Though screenwriter Naomi Foner Gyllenhaal and the directing team of Scott McGehee and David Siegel retain the book's enchantment with Jewish mysticism, they have leached it almost entirely of its context. "We didn't want the religious side of Judaism to overwhelm the spiritual side of the story," the directors told me before the film's release. In the film's production notes, they explain, "We wanted to explore a more universal and accessible vision of what an internal spiritual quest of any kind might be like." [...]There's also an insightful audio interview with Myla Goldberg.
[I]n the book, Saul's stewardship of an ordinary congregation implicitly explained his obsession with mysticism; in the film, the avocation comes across as random and weird. These are certainly spiritual times in America, but it may be premature to assume that kabbalist aspirations require no more explanation than a gardening habit. A more specifically Jewish setting might have had a clarifying effect, making the material easier to relate to for non-Jews. Indeed, if Siegel and McGehee are right and Jews have become thoroughly integrated, non-Jews shouldn't find that backstory too difficult to absorb.
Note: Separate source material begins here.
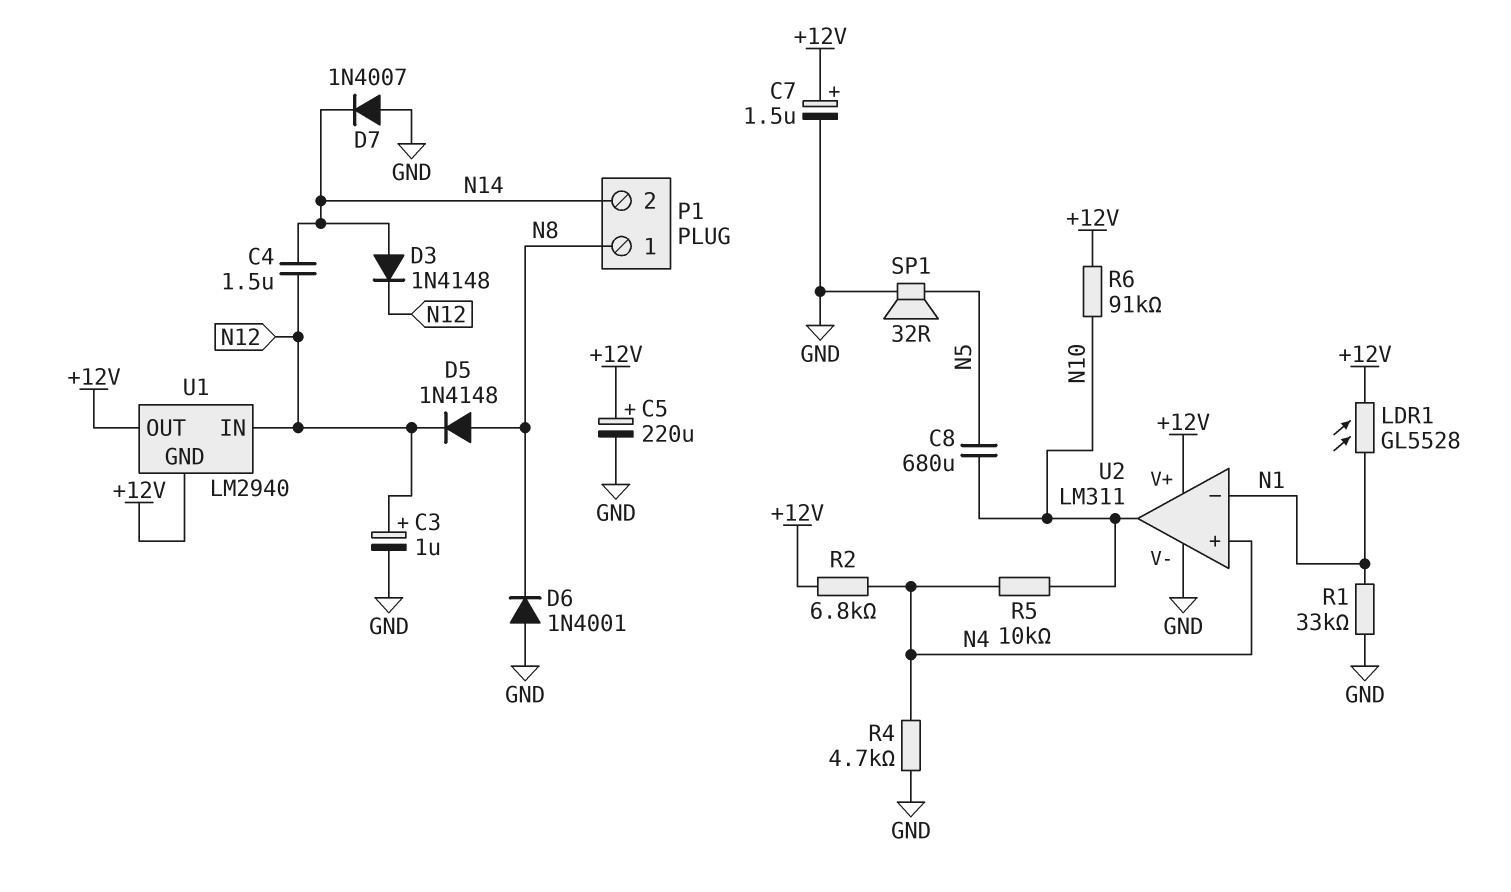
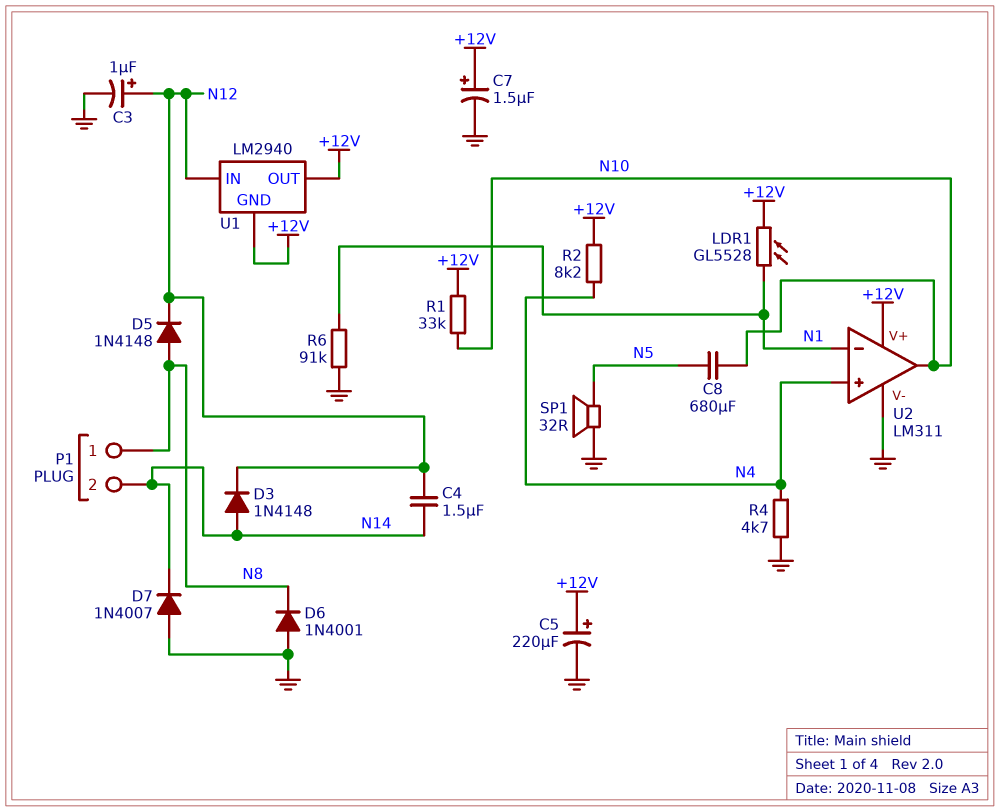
R1: 33k (GND, N1) -> 33k (+12V, N10)
R2: 6.8k (+12V, N4) -> 8.2k (+12V, N4)
R5: 10k (N4, N10) -> none
R6: 91k (+12V, N10) -> 91k (GND, N1)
The film does pose an intriguing, if inadvertent, question absent from Goldberg's novel: Does anything indivisibly Jewish remain after the traditional markers of American "Jewishness"—the stock characters, the rituals of the shul—have been removed? Is there something uniquely Jewish about this story, or is the Jewish teaching it portrays so universally applicable because it's so unspecific? As American culture performs on Jewish tradition the loving evisceration to which it subjects other cultures before they can join its mainstream, what remains?